Debezium with Single Message Transformation (SMT)

Okan YILDIRIM
Dec 7, 2020 · 7 min read

Hello everyone! In this article, with my teammate Betül Çetinkaya, we are going to write about why we need to use Debezium, what kind of problems we have faced, and how we solved these problems as the Trendyol Seller Finance Team. After a short introduction part and explaining how we benefited from some of the simple but effective features of Debezium by tuning connector configuration, we will specifically focus on SMT we use for message filtering.

Introduction

If you are unfamiliar with terms like Transactional Log Tailing, Change Data Capture (CDC) pattern or you do not know about how to install Debezium and create connector on it, we highly recommend that you read Transaction Log Tailing With Debezium series of posts by our teammate Abdullah YILDIRIM. Because we will assume that you know these topics and how to create a simple connector on Debezium.

As a Seller Finance Team, we are providing solutions to every financial issue of sellers such as settlements, invoices, receipts, payment transferring. Moreover, we facilitate the daily work of the finance department.

We can say that our core business based on settlement domain object. In the simplest manner, we can define settlement as the unit financial record in a seller’s sale. Our settlement records are found in PostgreSQL database. Settlement has relationships with other tables.

Our business is generally processing asynchronously so that we are building our microservices based on event-driven architecture. We prefer to use Kafka as a message broker and we use it frequently in our projects.

We have a business that we must send a message to other applications when there is a specific change on the settlement record. We had been managing this business in the application itself, but we come across some transaction problems, although rare. We already have experience with Kafka. Thus, Debezium is a perfect tool for us. We already use Debezium in production to implement CDC pattern. However, the case described below, enable us to change direction to different features of Debezium.

We started to encounter performance problems while generating reporting documents, with the increase in the number of sellers and orders. Because these documents contain other columns from other tables that have a relation with settlement table. We decided to migrate settlement table and other related tables -just needed columns- to another database as a single row. Thanks to Debezium, we not only completed the migration but also continue to feed the second database. In this way, we will dispose of join queries and generate document files faster.

System Design

We assume that you have a running Debezium. It is required to send a post request to the running Debezium in order to create a connector. For creating connectors, our base configuration is given below. If you are not familiar with this configuration you can read the documentation of Debezium.
With this base configuration, you are able to create a connector called settlement-connector, that captures every change on settlements table and send all these changes as message to settlement-debezium.public.settlements named Kafka topic.

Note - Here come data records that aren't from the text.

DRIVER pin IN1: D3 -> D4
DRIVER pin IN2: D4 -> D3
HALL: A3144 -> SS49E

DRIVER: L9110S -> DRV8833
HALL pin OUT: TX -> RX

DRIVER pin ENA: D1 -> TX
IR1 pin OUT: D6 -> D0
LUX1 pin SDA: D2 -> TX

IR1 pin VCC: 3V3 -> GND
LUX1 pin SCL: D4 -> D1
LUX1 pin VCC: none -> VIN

Base Connector Configuration

Now, we will tune the configurations according to our needs.

By default, when there is a change on a row, Debezium sends all columns in the message. However, we don’t need every column in the message. For example, created_date and status columns are not important for our case and we want to send messages without them. In this case, we add column.blacklist to our configuration:

------
"column.blacklist":
"public.settlements.created_date, public.settlements.status"
------

In addition, when delete operation Debezium generates a Kafka record called tombstone message with a value of null. We also may not want tombstone records.

Using the connector option tombstones.on.delete you can control whether upon record deletions a tombstone event should be emitted or not.

-------
“tombstones.on.delete”: “false”
-------

In our case, we need the initial snapshot for past values in the database. But we were interested in only a subset of the records to migrate. Debezium lets us specify a SELECT statement that filters a specific subset of snapshot. When the connector performs a snapshot, it executes this SELECT statement to retrieve specific data from that table.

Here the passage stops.